3136. — À M. BERTRAND[1].
Aux Délices, 18 mars 1756.

Mon cher philosophe, on est quelquefois bien honteux de remplir ses devoirs. J’ai cru en remplir un en vous envoyant ce gros recueil, mais soyez bien sûr que je sens combien un tel hommage est à plusieurs égards indigne d’un homme qui pense si bien. À force d’avoir écrit on finit par souhaiter de n’avoir jamais écrit, on sent la vanité et le néant de tous ces amusements de l’oisiveté. S’il y a dans ce ramas informe quelque chose qui demande grâce pour le reste, et qui puisse vous faire passer un demi-quart d’heure sans ennui, je serais presque consolé d’avoir perdu tant de temps dans ces pénibles et frivoles occupations. Peut-être l’Histoire générale qu’on imprime méritera-t-elle un peu plus vos regards, parce que j’ai choisi des matières plus intéressantes. Je n’ai point songé dans cet ouvrage à avoir de l’esprit, mais à donner à ceux qui en ont de fréquentes occasions de réfléchir. Ce seront les lecteurs sages qui feront mon livre, et il sera meilleur entre vos mains que dans d’autres. J’étais las des historiens qui m’apprenaient que Volfang épousa Éléonore et que Jean succéda à Pierre. J’ai voulu voir quid turpe, quid utile, quid non. Et vous le verrez bien mieux que moi.

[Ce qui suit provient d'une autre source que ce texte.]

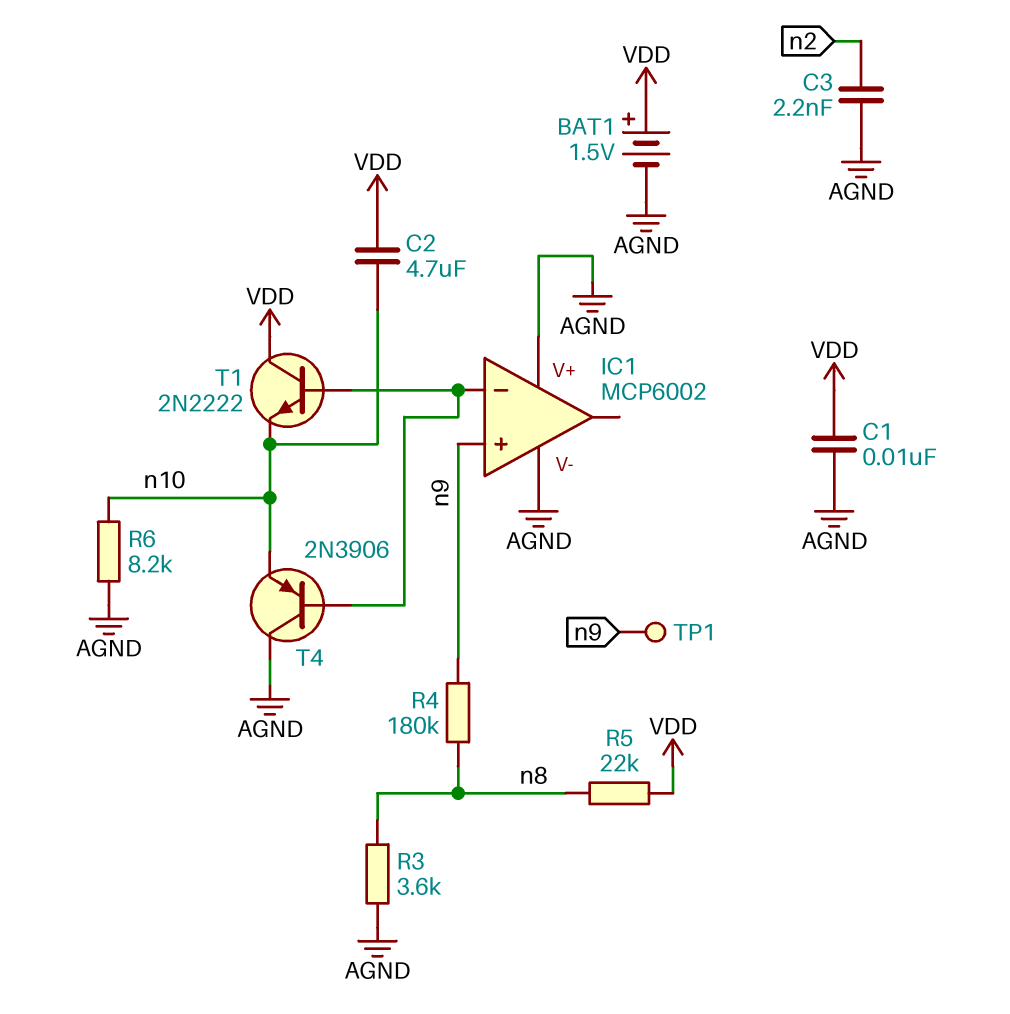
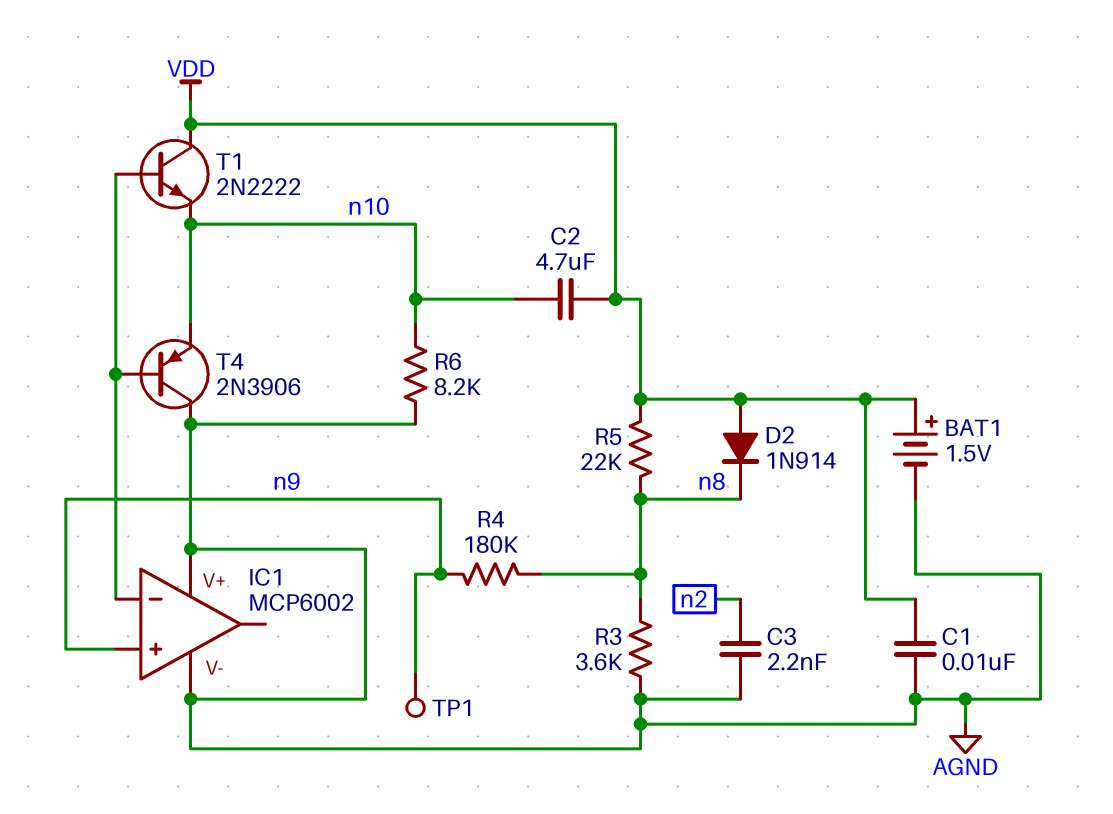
D2: none -> diode 1N914 (A VDD, K n8)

Mme de Freudenreich est-elle à Berne ? Voulez-vous bien lui présenter mes respects et ceux de toute ma famille, que j’ai rassemblée au bord du lac ? Ne m’oubliez pas, je vous en supplie, auprès de monsieur le banneret si vous lui écrivez.

Je crois que le siège du port Mahon tire à sa fin, et qu’avant le mois d’août les habitants des îles Cassérides n’auront plus d’île dans la Méditerranée. Il est bon que chacun reste chez soi. Je vous embrasse tendrement, mon cher ami. V.

  1. Magasin universel, 1838-1839, tome VI.